Jacobson (1930), Namun diakui masih perlu dilakukan pemeriksaan lebih lanjut untuk mengetahui seberapa jauh pengaruh citra terhadap otot dan aktivitas individu yang bersangkutan.

Persiapan untuk "araousal" adalah strategi terakhir yang diusulkan oleh Weinberg (1984). Tugas-tugas yang membutuhkan kekuatan, kecepatan, dan daya tahan memerlukan tingkat "araousal" yang tinggi agar dapat bekerja secara optimal, sedangkan tugas-tugas yang membutuhkan gerakan otot yang halus dan terkoordinasi memerlukan tingkat

"araousal" yang rendah.

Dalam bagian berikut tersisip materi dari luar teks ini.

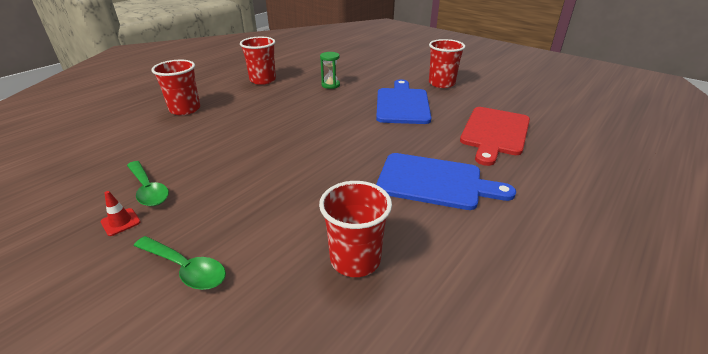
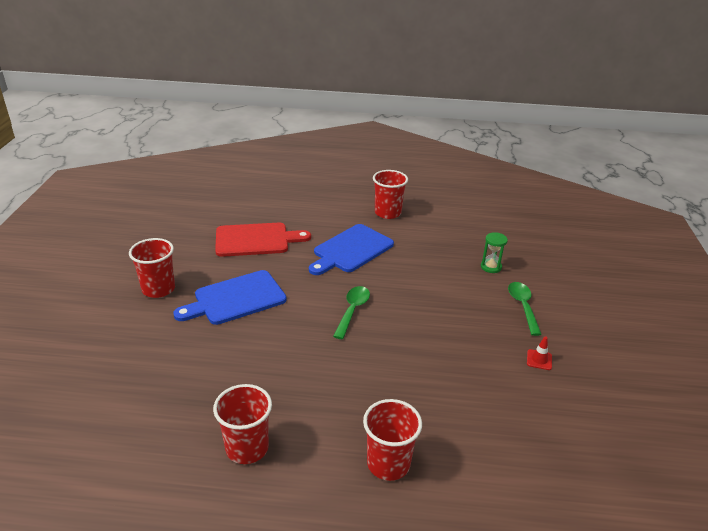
camera: 125 degrees left, 0 degrees up
(148, 189) = (506, 373): green spoon -> green spoon (352, 311)
(330, 85) = (219, 371): green hourglass -> green hourglass (491, 267)
(355, 259) = (447, 256): red cup -> red cup (387, 213)
(435, 182) = (351, 250): blue cutting board -> blue cutting board turned 120 degrees counterclockwise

Menurut Cox (1985) “arousal”

digambarkan sebagai kesiapan untuk bertindak karena adanya stimulus yang sangat kuat, misalnya seseorang yang sedang dalam keadaan tidur nyenyak kemudian mendapat stimulus yang ekstrim.

Terjadinya “araousal” akan meningkatkan aktivitas atlet tetapi jika tidak dikendalikan pada titik tertentu akan membalikkan penampilannya atau aktivitasnya akan menurun.

Jelas bahwa persiapan “gairah” merupakan salah satu strategi atau langkah utama yang menjamin tercapainya tujuan perkembangan mental atlet, sehingga siap menghadapi berbagai kemungkinan dalam pertandingan.

Beberapa ahli telah memberikan perhatian khusus mengenai faktor-faktor psikologik yang dapat memengaruhi peningkatan atau merosotnya prestasi atlet. Adapun faktor- faktor psikologik tersebut antara lain self-confidence dan lack of con-fidence, stress, pressure, frustrasi, kecemasan (anxiety), disiplin, ketakutan akan gagal (fear of failure), dan sebagainya. Landers (1988) menegaskan pula bahwa dalam membuat prediksi penampilan atlet harus digunakan pendekatan multidisipliner.

Cukup banyak atlet yang secara fisik "fit" tetapi prestasinya rendah karena faktor-faktor hambatan yang datang dari lingkungan (faktor psikologik). Cakrawala baru dalam perkembangan psikologi olahraga menekankan arti pentingnya

"psychological training" untuk dapat meningkatkan dan

mempertahankan prestasi dalam situasi pertandingan yang penuh ketegangan.